Ukikusa Monotgari begins with the acting troupe pouring into the small town from their train:
In
Ukikusa the
train itself does not appear until the very end of the film. Instead,
its existence is variously hinted at. There is a traumatic dimension to
the brief snatches of modern transportation's noise that enter into the
film through these hints. They unsettle the pastoral calm of the seaside
town, providing the vision of small-town life with an ironic air of
untruth. The film's blue skies and sunny days are another instance of
this uneasy calm, particularly once a stormy night demonstrates their
contingency in a scene where remains of the past come up as concerns in
the present thwarting dreams of the future:
The
film's setting continuously tends towards pastoral. It is a place known
in the past, a place that the acting troupe had visited before. What
happened there in the past seems to hold the key to a calm & secure
future, particularly a love affair conducted by the head of the troupe
that resulted in a son. That future is not made manifest in the film,
and the promises of its dream steadily dismantled as the film goes on,
in a manner not dissimilar to the opening shots of the film that, by
dragging the camera towards the location of the film's narrative matter,
collapse the harmony of the lighthouse&bottle.
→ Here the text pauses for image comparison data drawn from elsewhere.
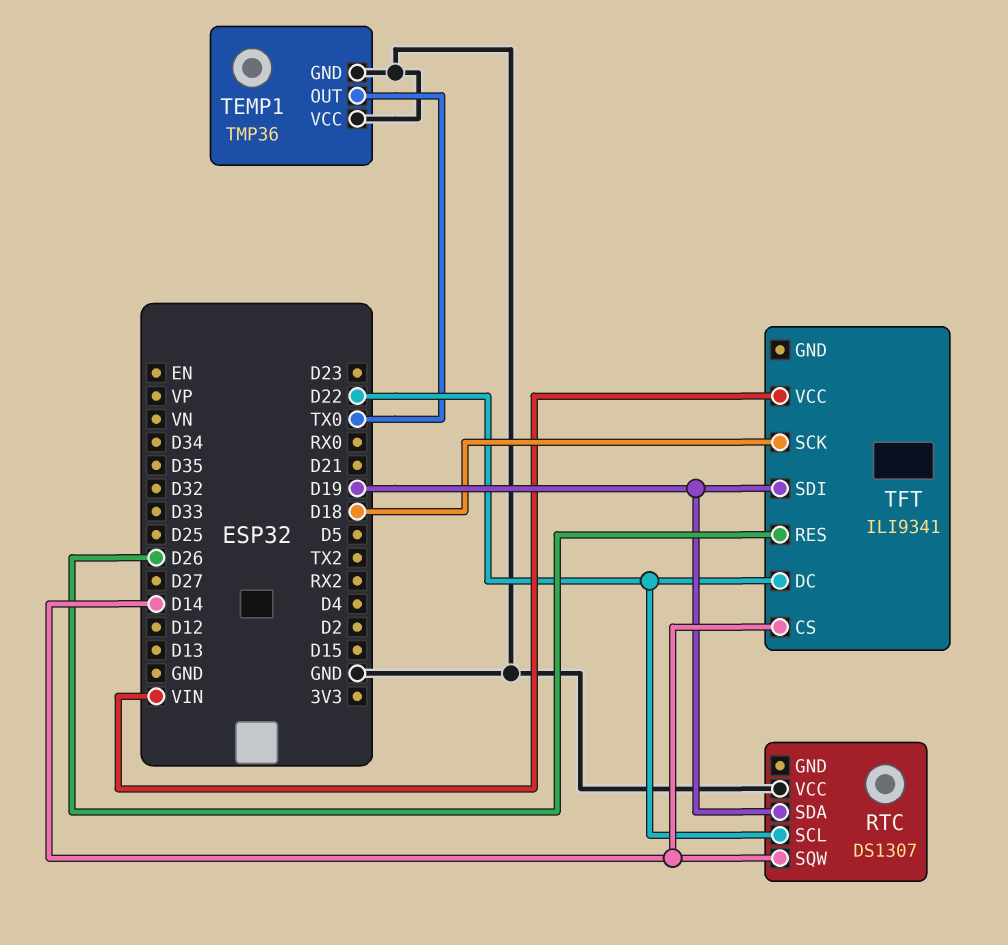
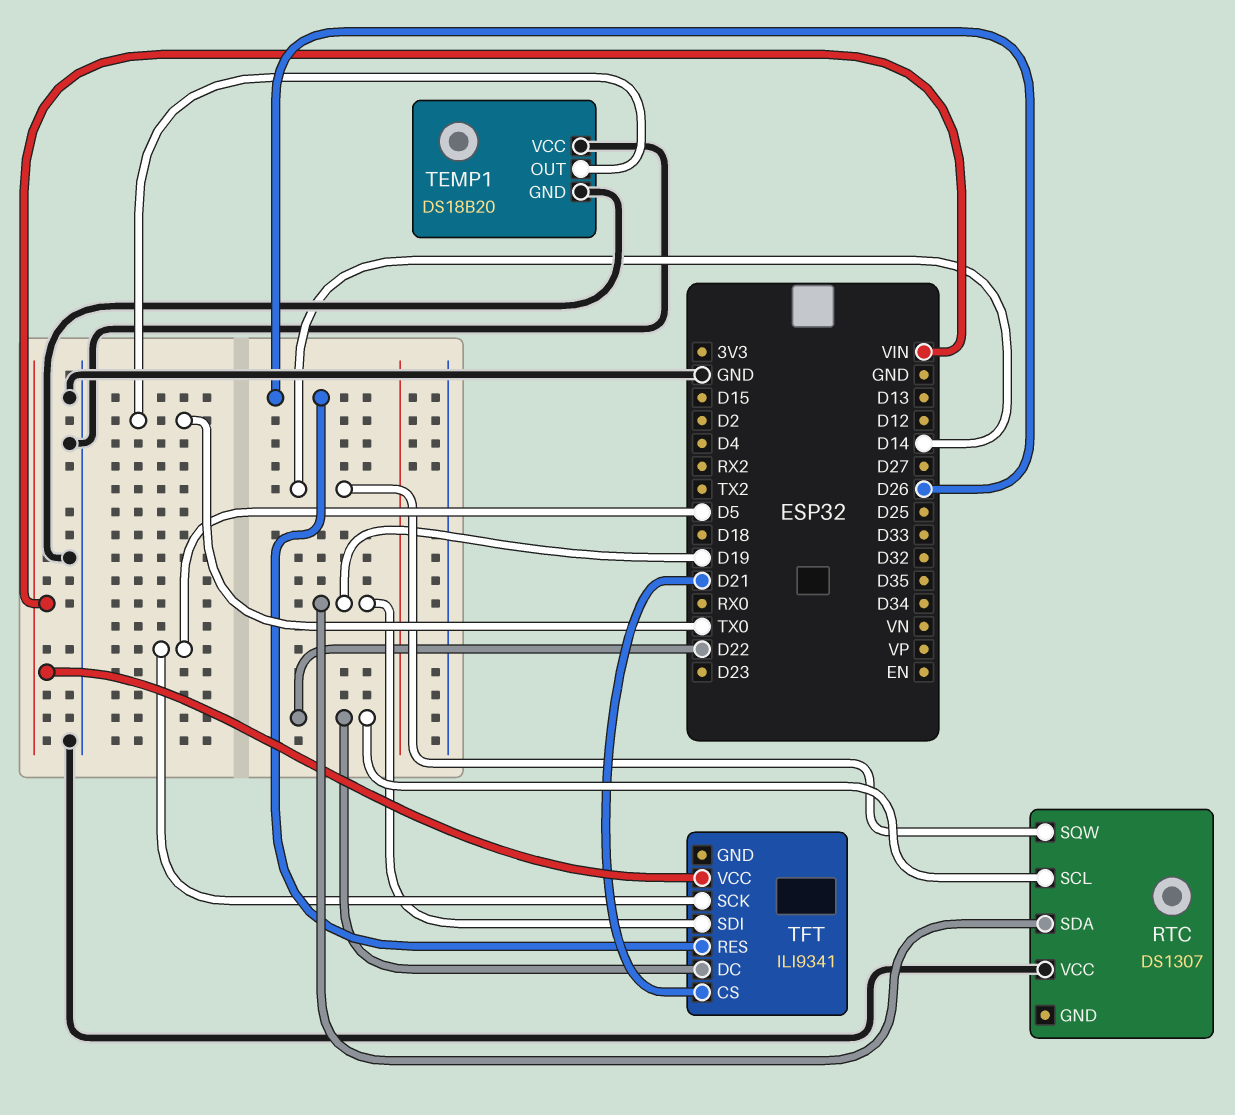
TEMP1: TMP36 -> DS18B20
TFT pin CS: D14 -> D21
TFT pin SCK: D18 -> D5

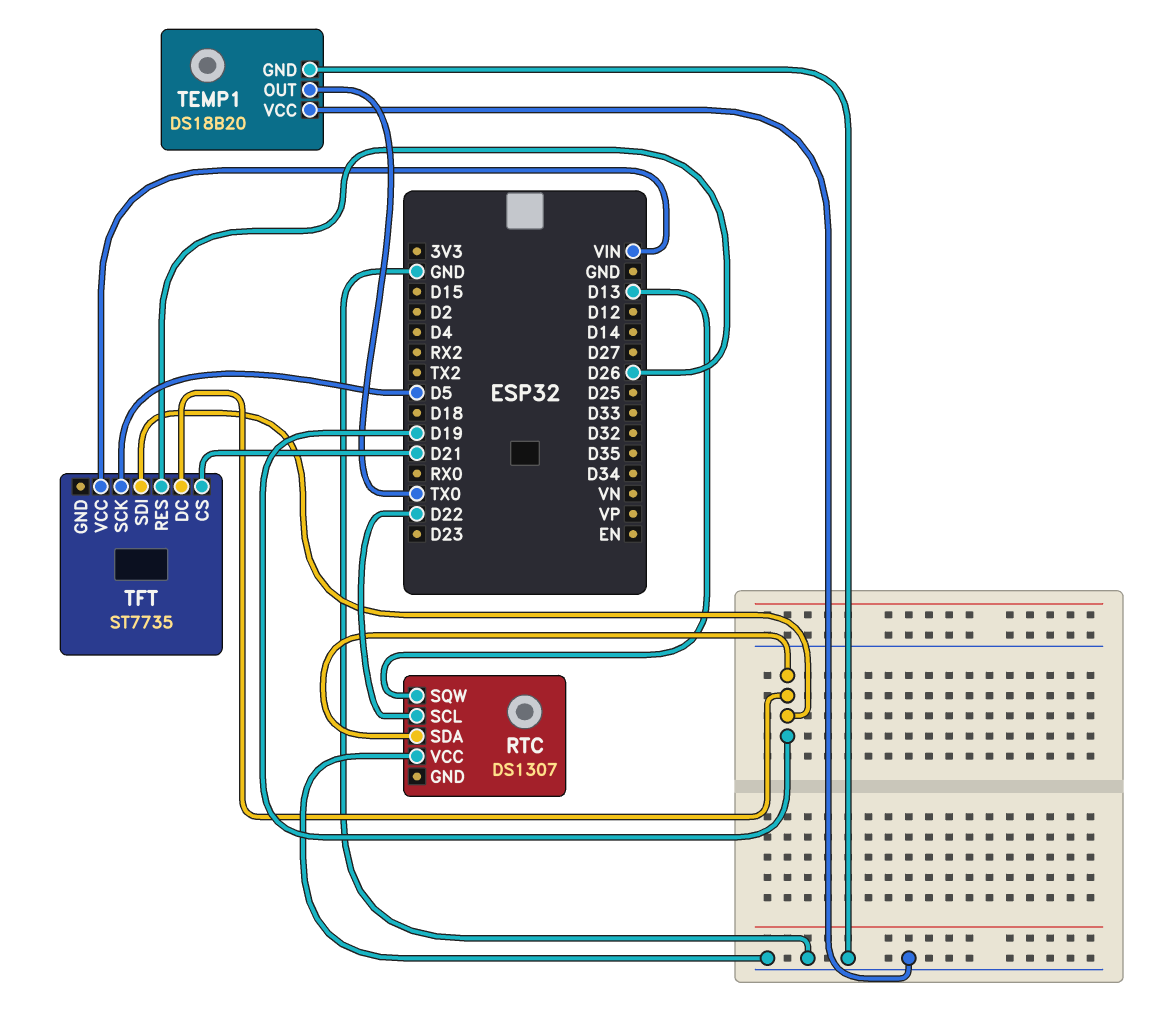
RTC pin SQW: D14 -> D13
TFT: ILI9341 -> ST7735
TFT pin DC: D22 -> D19

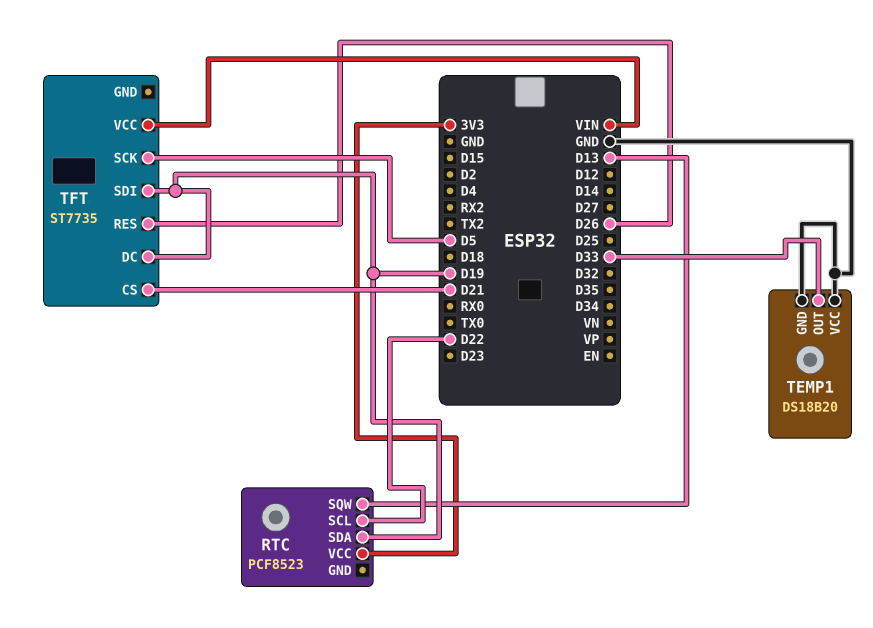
RTC: DS1307 -> PCF8523
RTC pin VCC: GND -> 3V3
TEMP1 pin OUT: TX0 -> D33

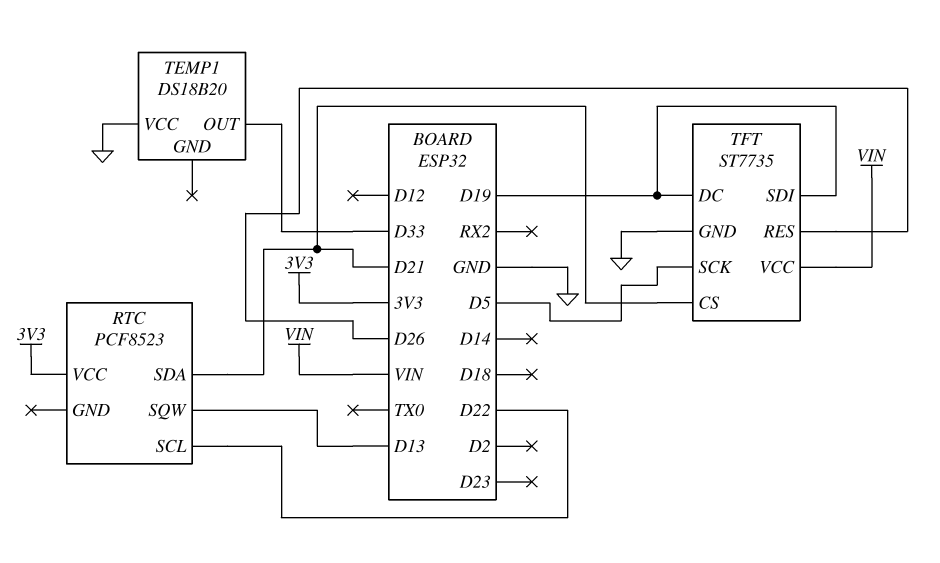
RTC pin SDA: D19 -> D21
TEMP1 pin GND: GND -> none
TFT pin GND: none -> GND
The poise of the
film rests in its means of balancing trauma and repose, focusing around
the latter to gesture at the former without direct statement.
A more recent film that works on a similarly doubled movement of revelation through concealment is Hayao Miyazaki's
Kaze Tichinu ['The Wind Rises'] (2013). Public Japanese traumas of the 20th century
continually invade the film's narrative, which remains relatively unperturbed,
drifting along through its own personal tragedy through the
protagonist's sustaining fantasies of aviation. Another time!